Le circostanze dell’arresto di José Lopez – l’ex sottosegretario ai Lavori Pubblici preso mentre cercava di nascondere 8 milioni di dollari in un convento – hanno messo in serio imbarazzo la Chiesa argentina, che è rimasta implicata in una delle inchieste sulla corruzione politica durante l’era dei Kirchner.

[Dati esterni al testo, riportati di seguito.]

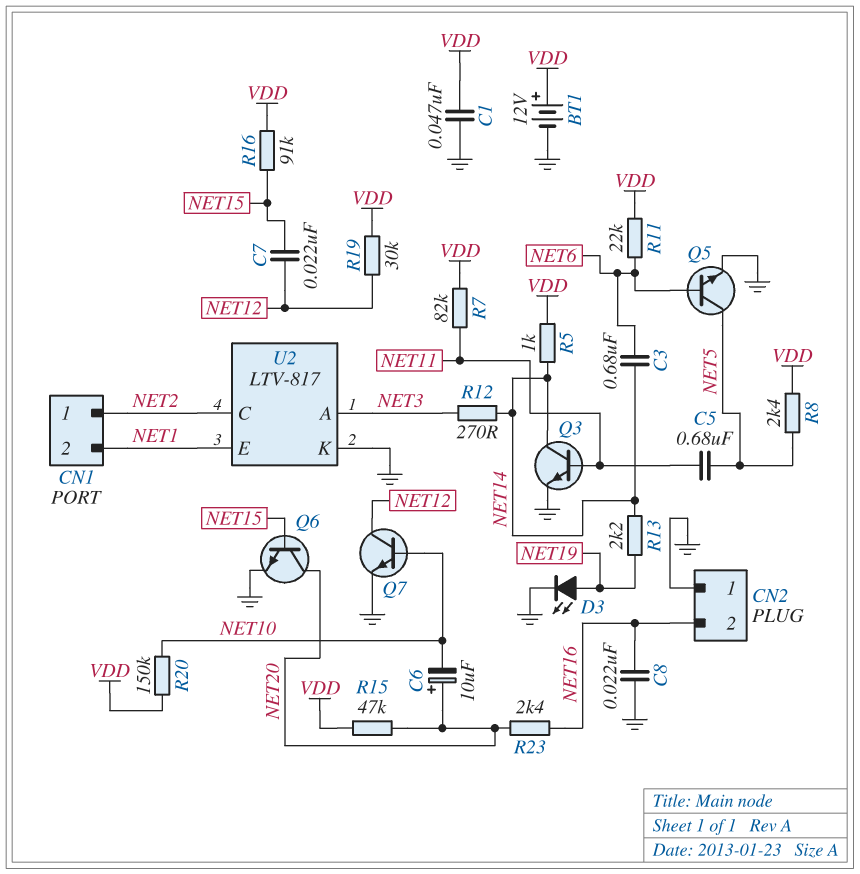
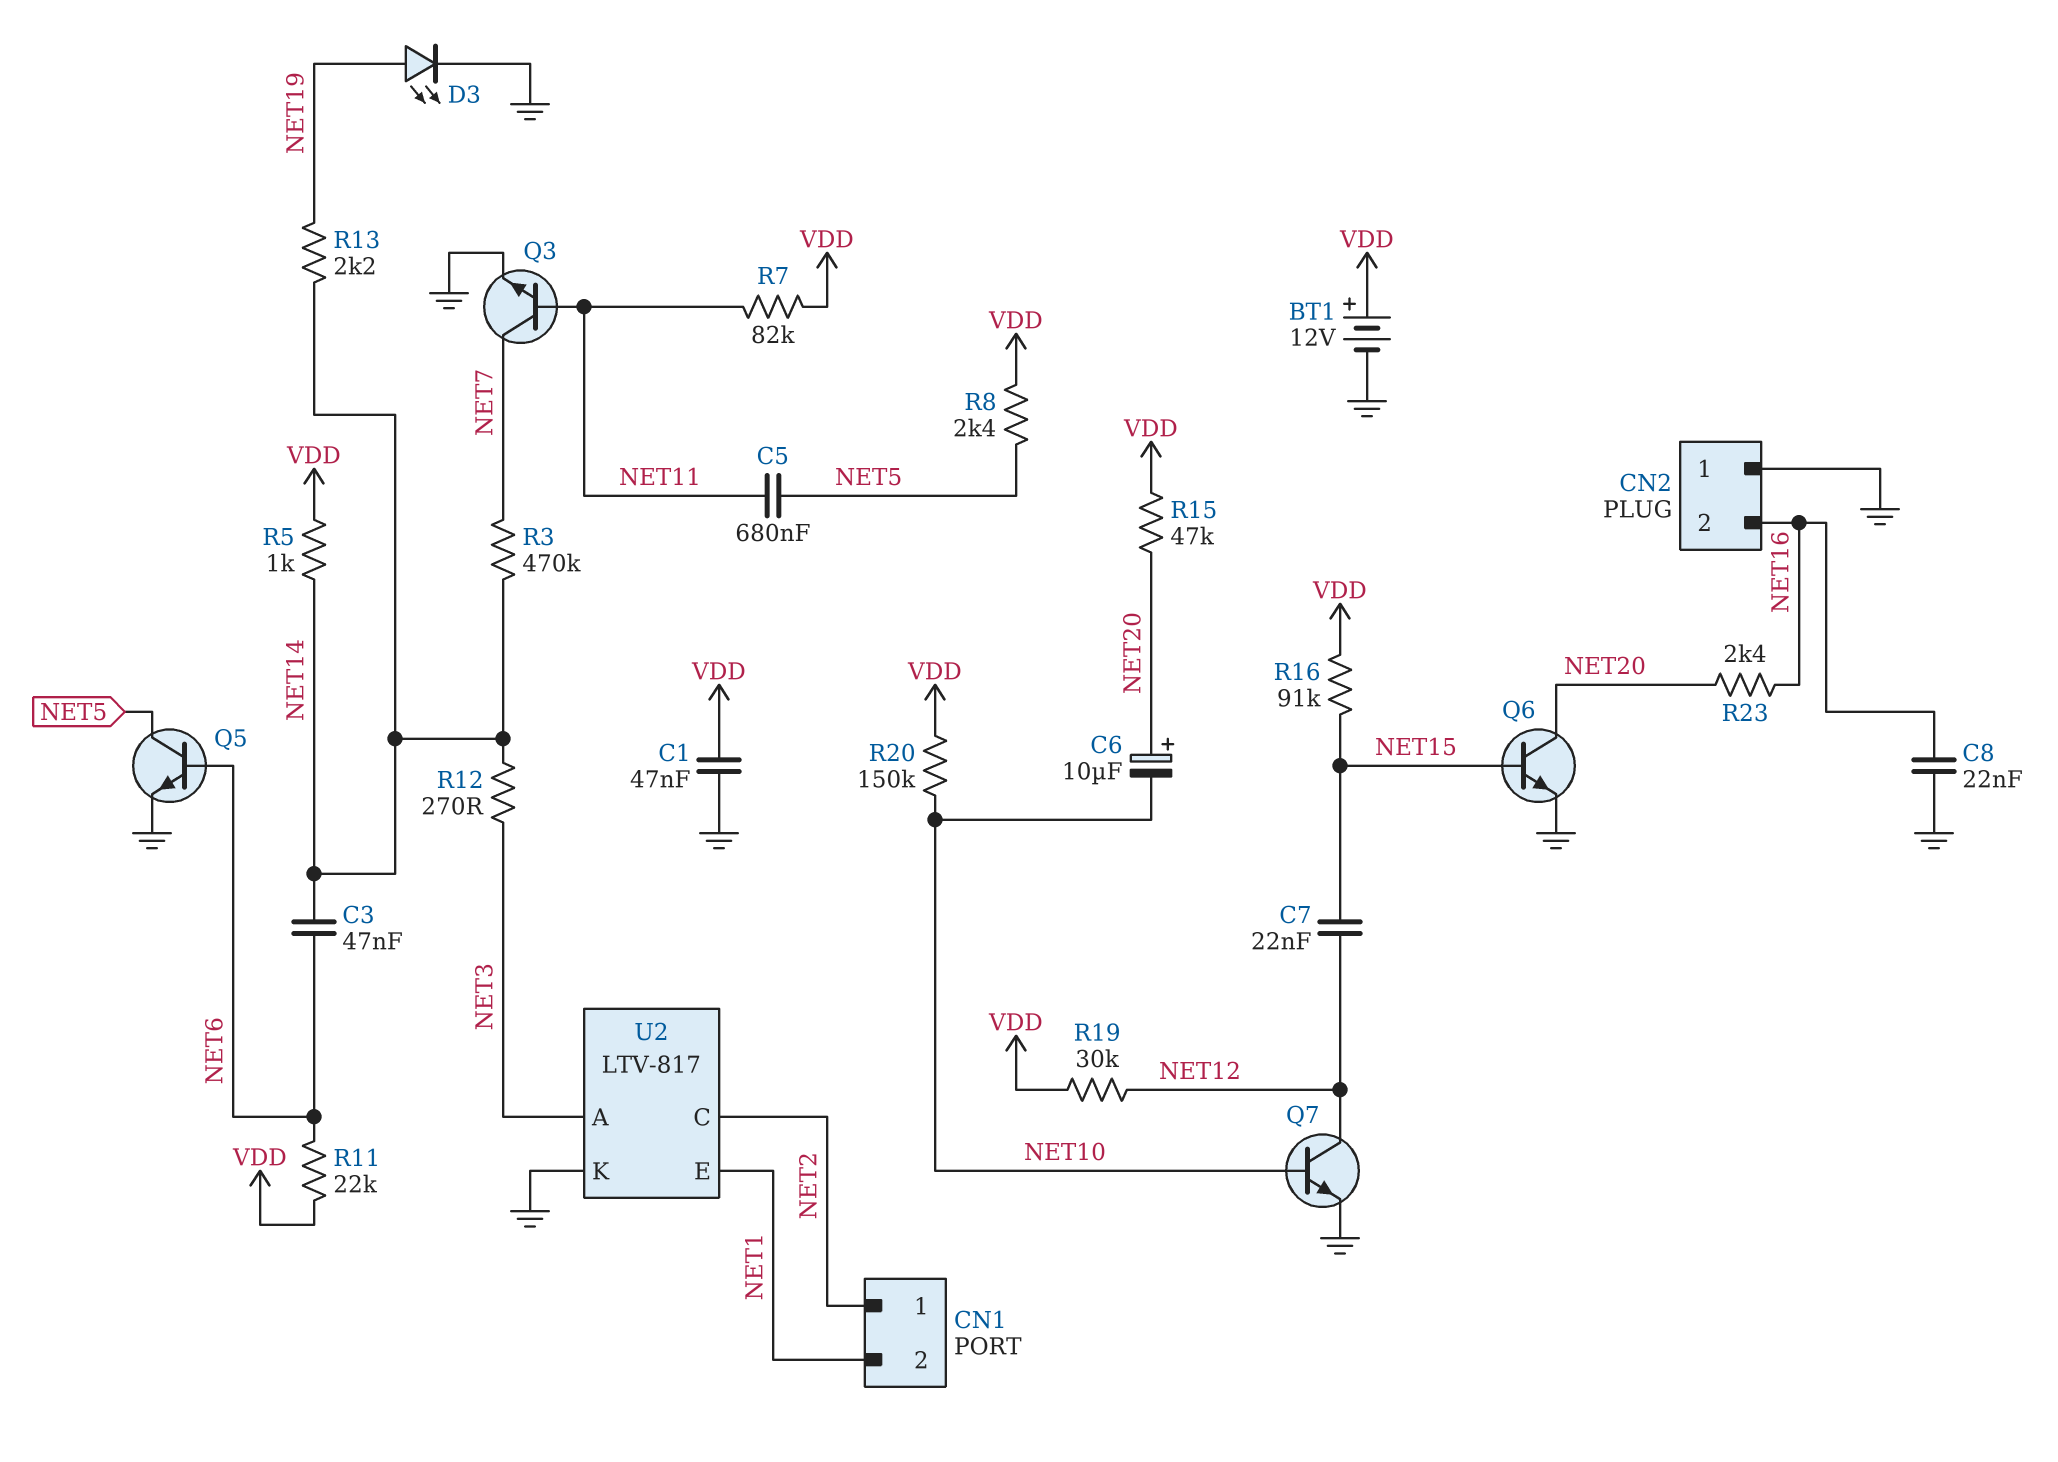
C3: 680nF (NET6, NET14) -> 47nF (NET6, NET14)
Q3: NPN (B NET11, C NET14, E GND) -> NPN (B NET11, C NET7, E GND)
R3: none -> 470k (NET7, NET14)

Lopez è stato fermato lo scorso 14 giugno, mentre cercava di nascondere borse con contanti, oggetti preziosi e un’arma automatica nel convento delle Monache Oranti e Penitenti di Nostra Signora del Rosario di Fatima, nell’hinterland di Buenos Aires (Diocesi di Mercedes-Luján). Secondo prime ricostruzioni il politico avrebbe fatto entrare le borse nel convento lanciandole dall’esterno delle mura di cinta della struttura. Un video di sorveglianza emerso in seguito ha mostrato però che una delle suore, Celia Aparicio, ha aperto la porta a Lopez e lo ha aiutato a portare all’interno le preziose e compromettenti borse. E mentre il pm incaricato dell’inchiesta convocava Aparicio per chiarire i fatti, è arrivata una rivelazione shock: il convento in realtà non è un convento e le suore non sono suore.
Secondo il presidente della Conferenza episcopale argentina, José Maria Arancedo «si tratta di donne consacrate, che il vescovo locale ha autorizzato a portare gli abiti religiosi e a darsi una certa struttura».
Come se non bastasse, la segretaria del convento, Ana Pronesti, è stata accusata di usura. Avrebbe fatto affari prestando a tassi abusivi denaro per proprietà che poi acquistava nelle aste giudiziarie quando il rimborso diventava impossibile.
Monsignor Arancedo ha detto che «il Vaticano potrebbe intervenire in questo caso», e «Papa Francesco potrebbe chiedere un’inchiesta». «La Chiesa non può coprire questi fatti di presunta corruzione, perché non solamente ci provocano dolore, ma inoltre insudiciano la nostra immagine», ha sottolineato il presidente dei vescovi argentini.